The second edition of the
Diagnostic and Statistical Manual of Mental Disorders
was published in 1968, and, unlike its 1952 predecessor, it contained not one mention of autism. As best as I can tell, the word
autistic
did appear twice, but again, as in the
DSM-I,
it was there only to describe symptoms of schizophrenia and not in connection with a diagnosis of its own. “Autistic, atypical, and withdrawn behavior,” read one reference; “autistic thinking,” read another.

In the 1970s, however, the profession of psychiatry went through a complete reversal in its way of thinking. Instead of looking for causes in the old psychoanalytic way, psychiatrists began focusing on effects. Instead of regarding the precise diagnosis as a matter of secondary concern, the profession began trying to classify symptoms in a rigid and orderly and uniform fashion. The time had come, psychiatrists decided, for psychiatry to become a science.

 

Being able to “download” images from my visits to cattle-handling facilities in order to create this blueprint for a double-deck loading ramp didn’t seem unusual to me.

© Temple Grandin

 

This reversal happened for a few reasons.
In 1973 David Rosenhan, a Stanford psychiatrist, published a paper
recounting how he and several colleagues had posed as schizophrenics and fooled psychiatrists so thoroughly that the psychiatrists actually institutionalized them, keeping them in mental hospitals against their will. How scientifically credible can a medical specialization be if its practitioners can so easily make incorrect diagnoses—misdiagnoses, moreover, with potentially tragic consequences?

Another reason for the reversal was sociological.
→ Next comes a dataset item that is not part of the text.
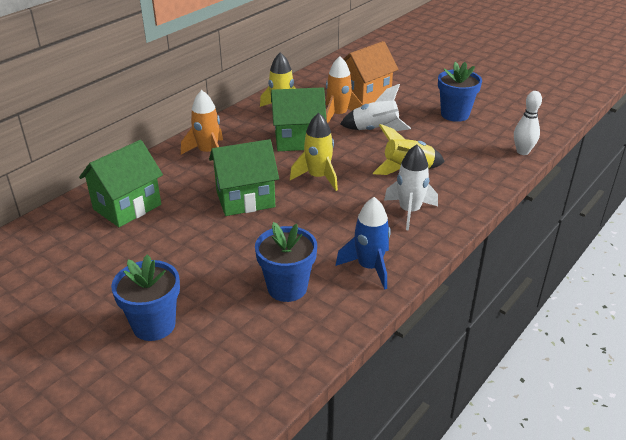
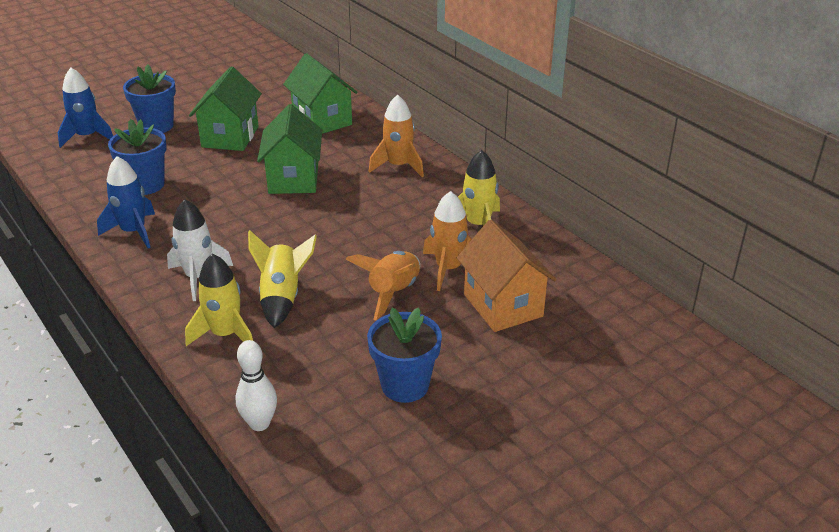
camera: 105 degrees right, 0 degrees up
(191, 382) = (87, 137): none -> blue rocket
(298, 140) = (396, 227): green house -> green house (230, 137)
(318, 177) = (306, 228): yellow rocket -> yellow rocket (225, 334)
(375, 130) = (393, 292): white rocket -> orange rocket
In 1972, the gay rights movement protested the
DSM
’s classification of homosexuality as a mental illness—as something that needed to be cured. They won that battle, raising the question of just how trustworthy
any
diagnosis in the
DSM
was.

But probably the greatest factor in changing the focus of psychiatry from causes to effects, from a search for a psychic injury to the cataloging of symptoms, was the rise of medication. Psychiatrists found that they didn’t need to seek out causes for symptoms to treat patients. They could ease a patient’s suffering just by treating the effects.

In order to treat the effects, however, they had to know what medications matched what ailments, which meant that they had to know what the ailments were, which meant that they were going to have to identify the ailments in a specific and consistent manner.

One result of this more rigorous approach was that the APA task force finally asked the obvious question: What is this autistic behavior that is a symptom of schizophrenia? In order to answer the question, the task force had to isolate autistic behavior from the other symptoms suggesting schizophrenia (delusions, hallucinations, and so on). But in order to describe autistic behavior, they had to describe autistic
behaviors
—in other words, have a checklist of symptoms. And a checklist of symptoms that didn’t overlap with the other symptoms of schizophrenia suggested the possibility of a separate diagnosis: infantile autism, or Kanner’s syndrome.